“Di zaman dulu, manusia disebut pahlawan karena berani menghancurkan kehidupan. Di zaman ini, orang disebut pahlawan karena berani menyayangi kehidupan”
“Menyembah
yang tidak terlihat, tapi menghancurkan yang terlihat”, itulah yang
dilakukan sebagian jiwa-jiwa menderita yang tergoda untuk melakukan
kekerasan. Jangankan manusia biasa, bahkan tempat suci pun dihancurkan.
Sedih tentu saja, namun kesedihan bukan benih-benih kekerasan. Kesedihan
adalah undangan untuk memercikkan tirtha memaafkan dan kasih sayang
pada setiap api kekerasan.
Sikap seperti ini diperlukan, terutama
karena penderitaan hadir di mana-mana.
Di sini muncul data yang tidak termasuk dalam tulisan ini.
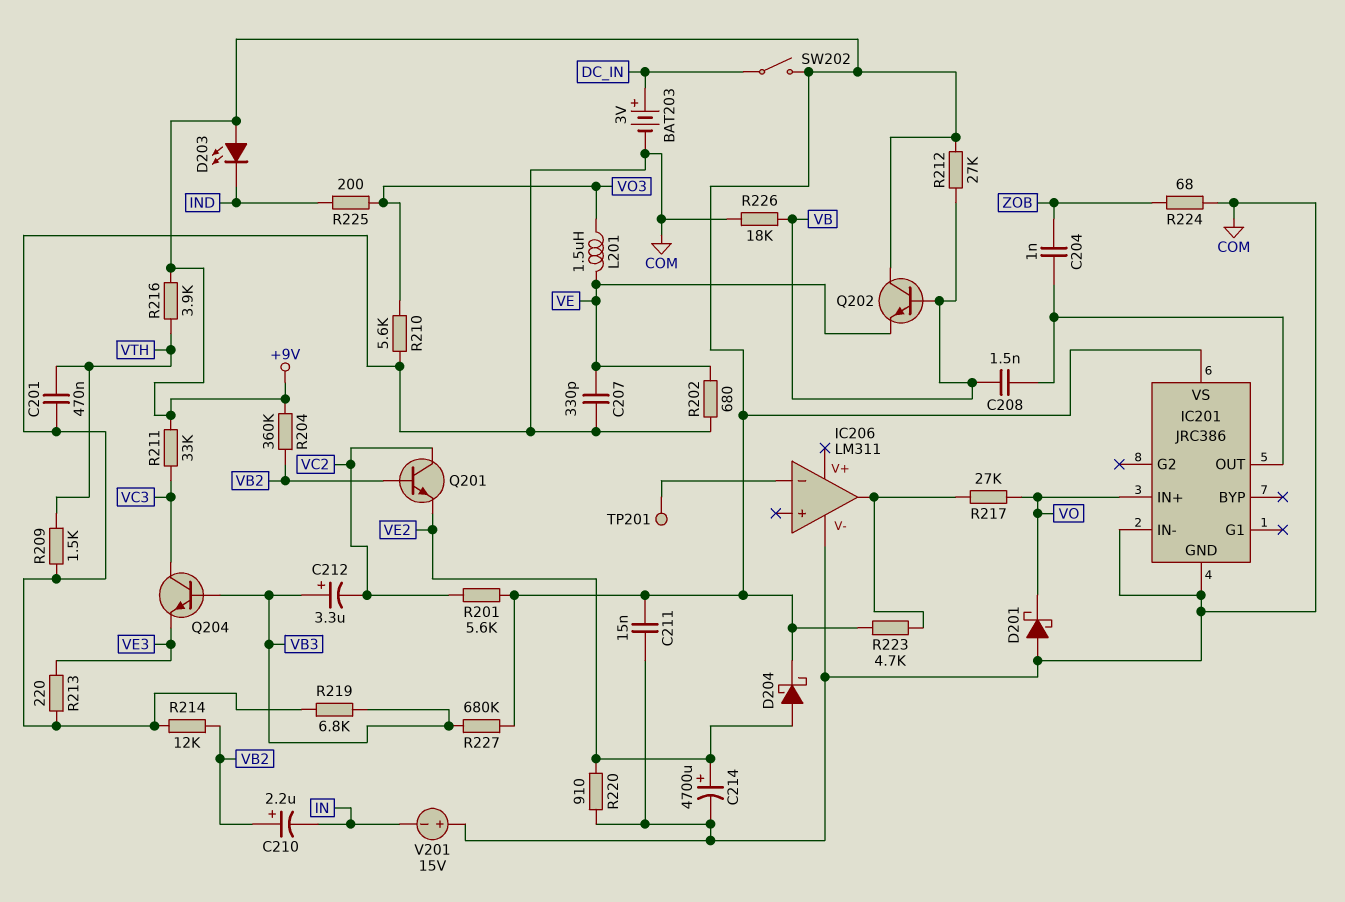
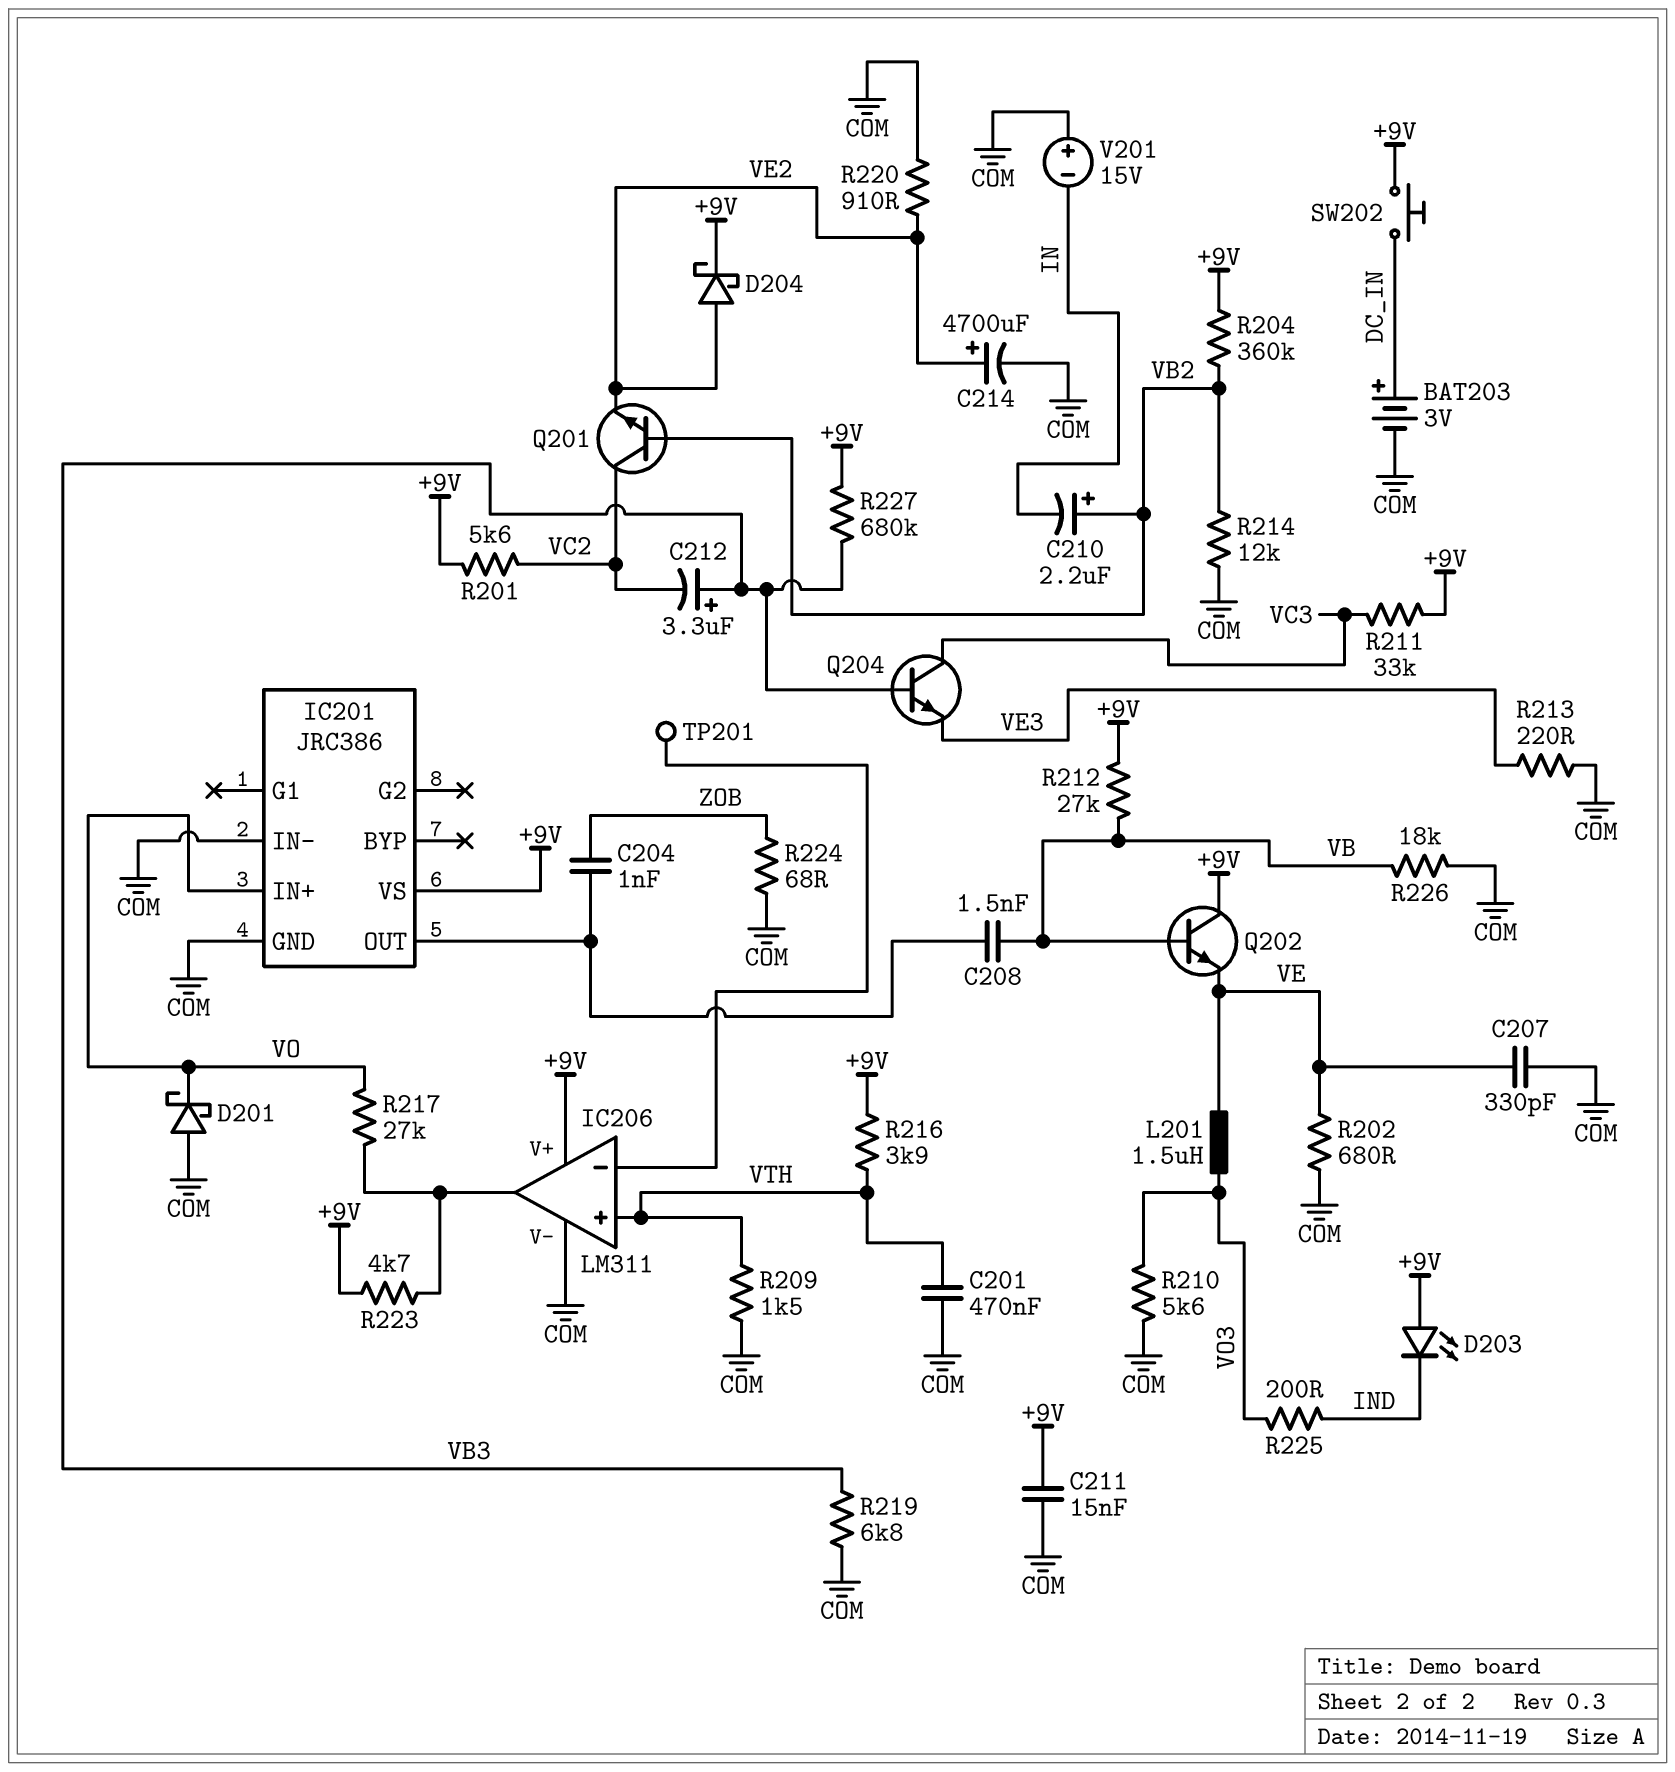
IC206 pin V+: none -> +9V
IC206 pin in+: none -> VTH
SW202: switch (+9V, DC_IN) -> button (+9V, DC_IN)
Jika di negara berkembang
manusia tidak bisa makan karena miskin, di negara maju yang kaya jumlah
manusia yang tidak bisa makan juga meningkat terus. Tentu bukan karena
miskin, melainkan tidak bisa makan karena ketakutan yang berujung pada
gangguan kesehatan.
Seorang kawan yang bekerja di sebuah kapal
pesiar super mewah dan super mahal bercerita, tidak sedikit orang super
kaya dari negeri yang kaya yang hanya minta dibikinkan telur rebus. Itu
pun sebagian dikembalikan karena tidak bisa dimakan. Pelajarannya
sederhana, orang miskin menderita karena kekurangan, orang kaya
menderita karena takut kehilangan.
Dan mirip dengan kegelapan
yang mengundang datangnya cahaya, hawa panas penderitaan di mana-mana
mengundang banyak jiwa untuk sebanyak mungkin berbagi hawa kesejukan.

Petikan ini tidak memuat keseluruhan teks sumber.